Robot & Frank (2012)
Director: Jake Schreier
Writer: Christopher Ford (screenplay)
Reviewed by Rory Grant
What is it that makes us human? Our memories? Our loves and relationships? Our work? Our ability to plan for the future? Robot & Frank explores these themes through the eyes of Frank, a retired and reclusive cat burglar, and his unwelcome robot companion.
Set in the near future, we begin in a situation that is all too real for many older people in our communities – Frank (Frank Langella) is caught in a tug of war between his two adult children over his care, while he desperately clings to independence and struggles to deny to himself and others the (not so early) signs of dementia. His overworked son commutes from the city in weekends to visit. He brings Frank a robot carer. His idealistic, globe-trotting daughter cries foul.
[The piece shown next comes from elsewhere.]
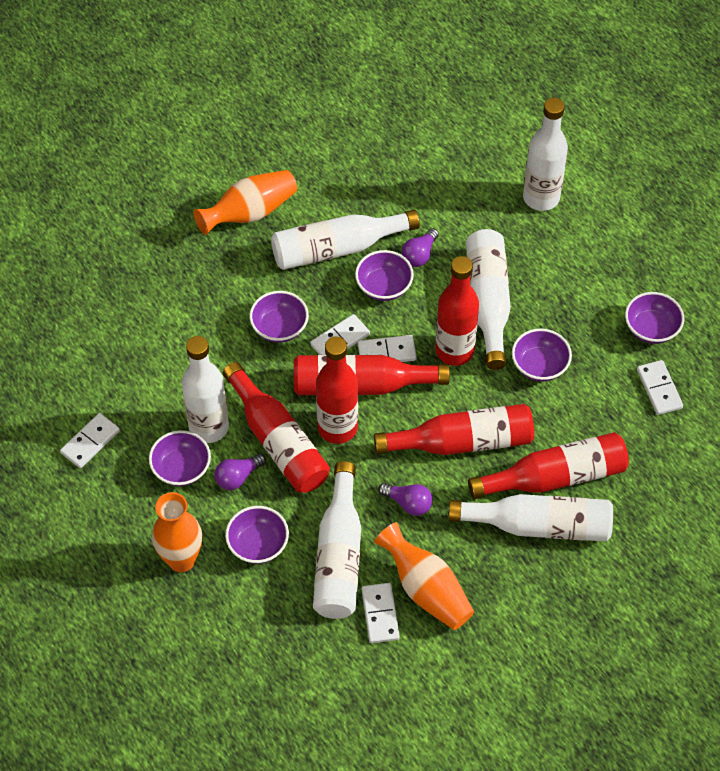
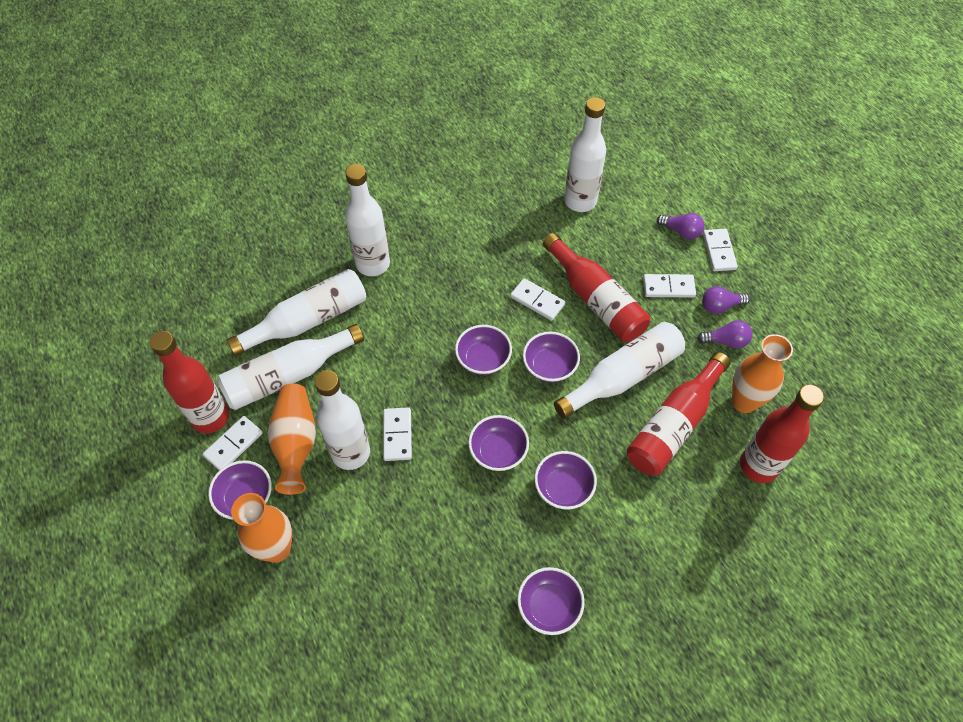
red bottle: 6 -> 4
Frank himself is humiliated and put upon until he realises that Robot’s dexterity and non-existent moral compass can be put to (not so legal) use.
This is where the story really picks up and takes us in unexpected directions. It’s a rollicking good ride and we develop a real connection with the old scoundrel and his deadpan sidekick. But the real beauty of this film is its deft hand. We’re in the future, but technology has not made everything wonderful, nor terrible. It’s normal. Real. True. This deft hand is more than welcome in dealing with an incredibly difficult subject. Frank is a noble and romantic rogue, but he is losing his fight with dementia. His mind slips at the worst moments, and his attempts to cover up come across as cruel and manipulative. One moment he is in gruff denial mode, standing up his date. The next he is playing it up, using his age and infirmity as a lever to drag others into his plans. You’re never left entirely sure which is which. Frank’s dementia is not one-dimensional. This is no sugar coated nostalgia trip, nor is it patronising. It is subtle and intricate. It’s evocative. It’s moving. It’s true.
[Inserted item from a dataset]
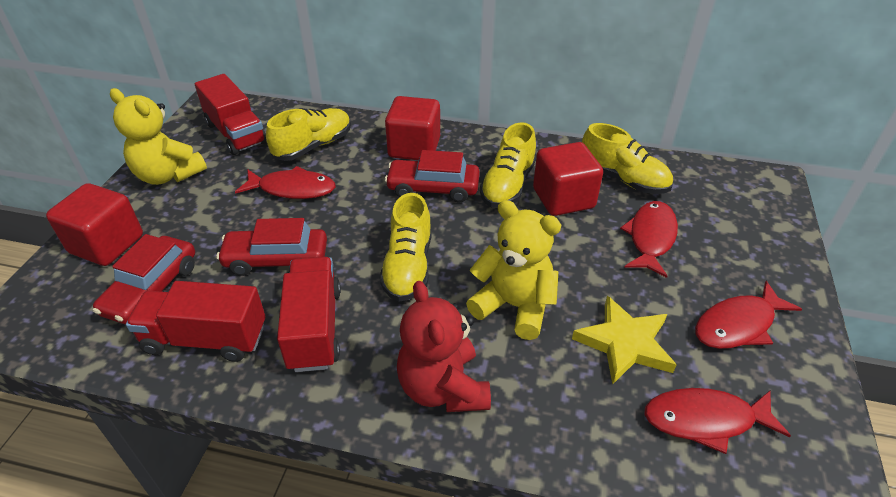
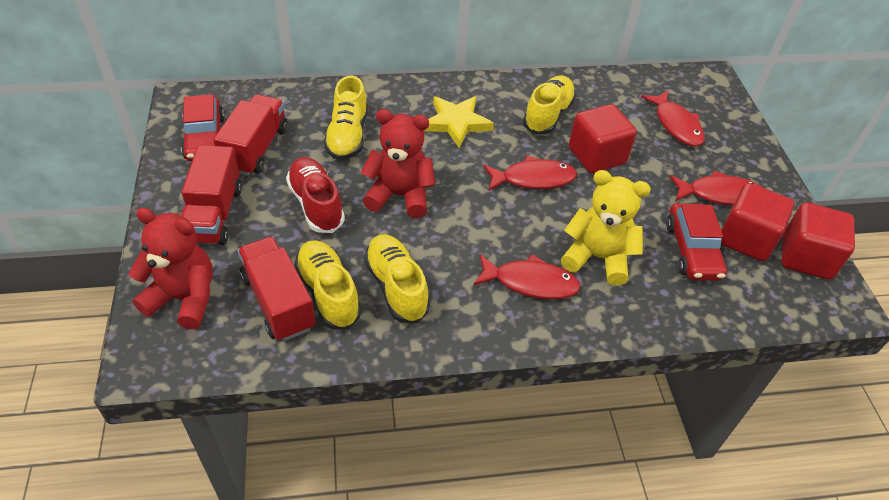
red car: 3 -> 2
red shoe: 0 -> 1
red teddy bear: 1 -> 2
yellow teddy bear: 2 -> 1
Robot is a mirror to Frank’s soul. “I’m not really alive, Frank. I don’t care if my memory is erased.” Robot & Frank start out awkward and uncomfortable, but in the end, Frank wants to hold onto Robot’s memory as tightly as his own. It ends with a tender embrace.
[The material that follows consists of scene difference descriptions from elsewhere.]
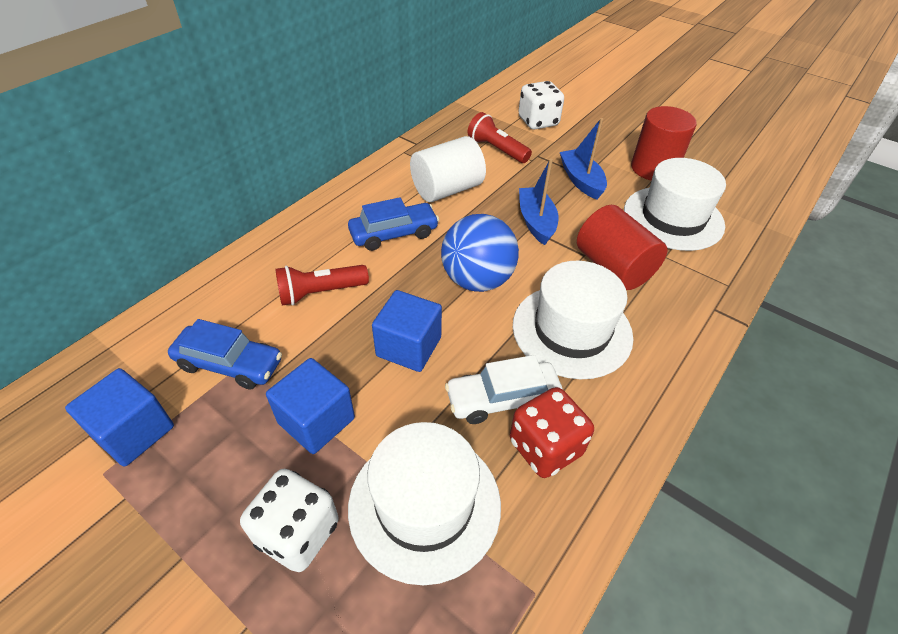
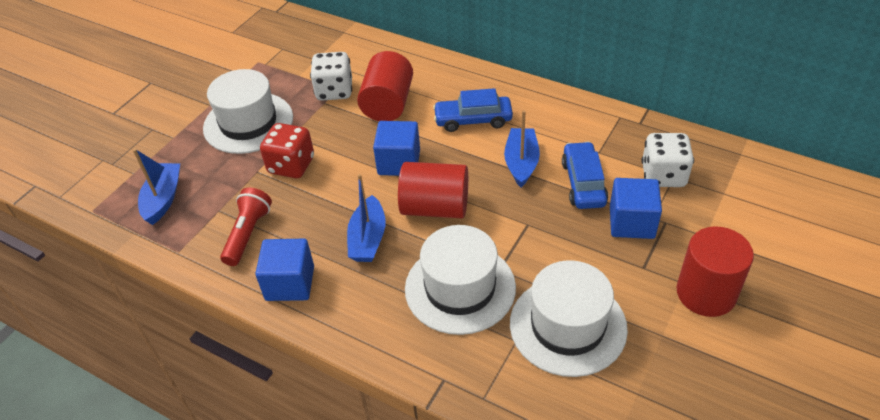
blue ball: 1 -> 0
blue boat: 2 -> 3
red cylinder: 2 -> 3
red flashlight: 2 -> 1
white car: 1 -> 0
white cylinder: 1 -> 0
I loved this film. It’s safely in my personal top ten. It is by turns touching, funny, real, layered and deep. It’s even quixotic. That’s right, quixotic! Look it up if you don’t believe me! Frank is a bemused Quixote, seeing the world through different eyes, while Robot’s Sancho Panza takes it all in his stride. The two of them caught throughout in the enchanting orbit of Susan Sarandon’s Dulcinea.
It’s a great watch in its own right, and it would make a wonderful, affirming and challenging talking point for any community or family or congregation who is having to wrestle with dementia in their midst. What does it mean to be human when you’re losing your mind? What does it mean to be a husband, father, mother, sister, friend when you can’t reliably join up the dots, or behave in the way that people expect? What does it mean to be a child of God? These are not questions that we easily ask. Perhaps Robot & Frank can help us start. (Note: Frank is inclined to swear a bit).